Streitig ist die Befreiung eines ehemaligen Landwirts von der Versicherungspflicht zur Beklagten.

Der am 3. August 1951 geborene Kläger bewirtschaftete vom 23. März 1973 bis 30. April 1983 ein landwirtschaftliches Unternehmen iS des § 1 des Gesetzes über eine Altershilfe für Landwirte (GAL) und entrichtete die Beiträge gemäß § 14 Abs 1 Buchst a GAL. Mit Bescheid vom 1. September 1993 stellte die Beklagte das Ende der Beitragspflicht ab dem 1. Mai 1993 nach dem Verkauf des landwirtschaftlichen Unternehmens fest. Auf einen entsprechenden Hinweis der Beklagten erklärte der Kläger unter dem 17. September 1993, daß er die Entrichtung von Beiträgen gemäß § 27 GAL fortsetzen wolle und ihm bekannt sei, daß diese Erklärung ununterbrochene Beitragspflicht von Beginn des Monats an begründe, der auf das Ende der Beitragspflicht als landwirtschaftlicher Unternehmer folge, und zwar mindestens bis zur Vollendung des 60. Lebensjahres oder bis zum Beginn der Zahlung des vorzeitigen Altersgeldes oder des Hinterbliebenengeldes. Auf dieser Grundlage erging am 4. Oktober 1993 ein Bescheid über die Beitragspflicht ab dem 1. Mai 1993.

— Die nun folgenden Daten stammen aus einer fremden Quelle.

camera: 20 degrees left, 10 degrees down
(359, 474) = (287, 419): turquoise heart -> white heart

Nach Belehrung durch die Beklagte über die neue Rechtslage nach dem Inkrafttreten des Agrarsozialreformgesetzes (ASRG) 1995 beantragte der Kläger im März 1996, seine "Rentenanwartschaft ruhen" zu lassen. Die Beklagte lehnte mit Bescheid vom 8. Mai 1996 eine Befreiung von der Versicherungspflicht gemäß § 84 Abs 2 des Gesetzes über die Alterssicherung der Landwirte (ALG) ab, da die Befreiung nicht bis zum 31. Dezember 1995 beantragt worden sei. Der Widerspruch des Klägers blieb erfolglos (bestandskräftiger Widerspruchsbescheid vom 19. November 1996).

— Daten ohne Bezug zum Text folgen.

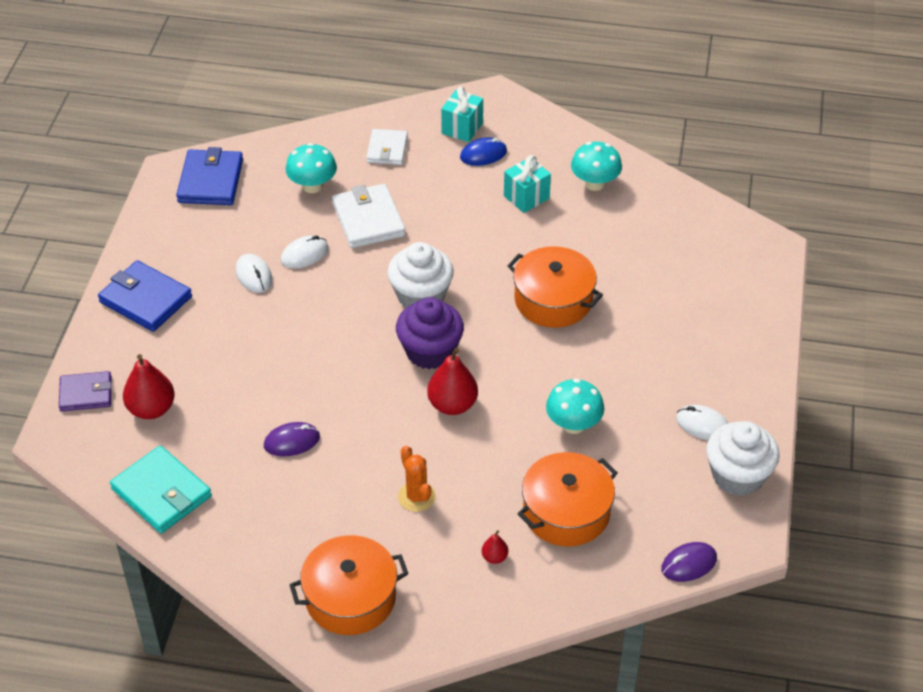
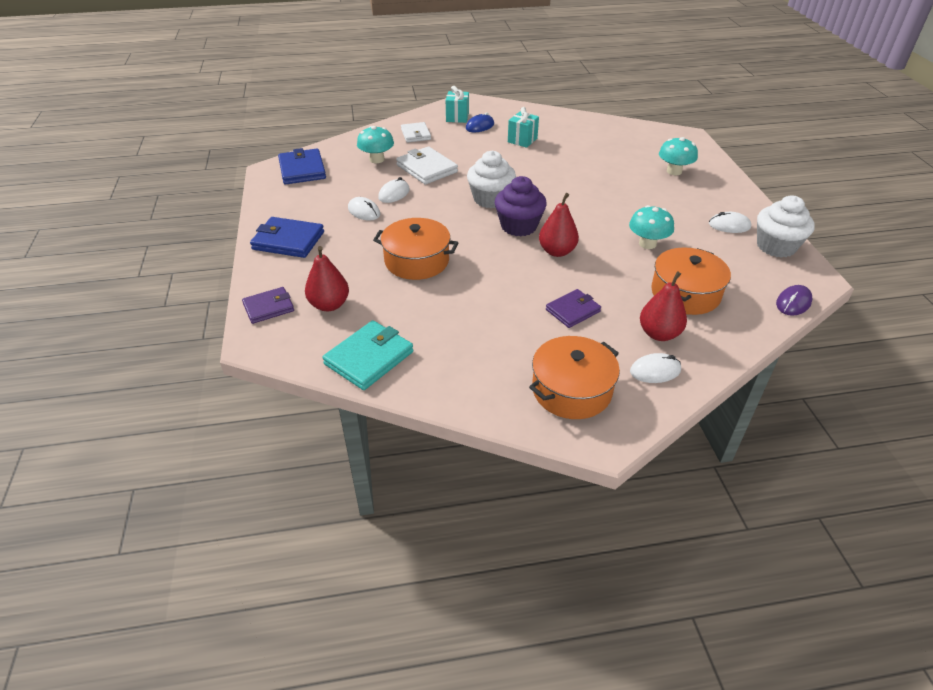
camera: 20 degrees left, 5 degrees down
(161, 493) = (369, 358): turquoise wallet -> turquoise wallet turned 75 degrees counterclockwise
(292, 441) = (454, 299): purple mouse -> none
(416, 496) = (572, 310): orange cactus -> purple wallet
(456, 602) = (655, 371): none -> white mouse
(494, 557) = (659, 334): red pear -> red pear, size x2.03
(553, 300) = (579, 184): orange pot -> orange pot (417, 261)
(595, 183) = (559, 127): turquoise mushroom -> turquoise mushroom (674, 171)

Eine im Februar 1998 beantragte Neufeststellung blieb ebenfalls ohne Erfolg. Mit Bescheid vom 27. März 1998 lehnte die Beklagte eine Befreiung gemäß § 84 Abs 2 ALG wiederum unter Hinweis auf das festgestellte Fristversäumnis ab. Ebenso blieb der Widerspruch erfolglos (Widerspruchsbescheid vom 16. Juni 1998). Das Sozialgericht (SG) Augsburg hat die Klage mit Urteil vom 11. Oktober 1999 abgewiesen. Die Beklagte habe eine Zugunstenentscheidung iS von § 44 Zehntes Buch Sozialgesetzbuch - Verwaltungsverfahren - (SGB X) zutreffend verneint, nachdem eine Befreiung gemäß § 84 Abs 2 ALG wegen der verfristeten Antragstellung nicht mehr möglich gewesen sei und Wiedereinsetzungsgründe iS von § 27 SGB X nicht vorgelegen hätten. Die gesetzliche Jahresfrist sei ausreichend und als Sonderregelung gegenüber den generellen Befreiungsmöglichkeiten nach § 3 Abs 1 ALG gestaltet, was auch keinen verfassungsrechtlichen Bedenken begegne.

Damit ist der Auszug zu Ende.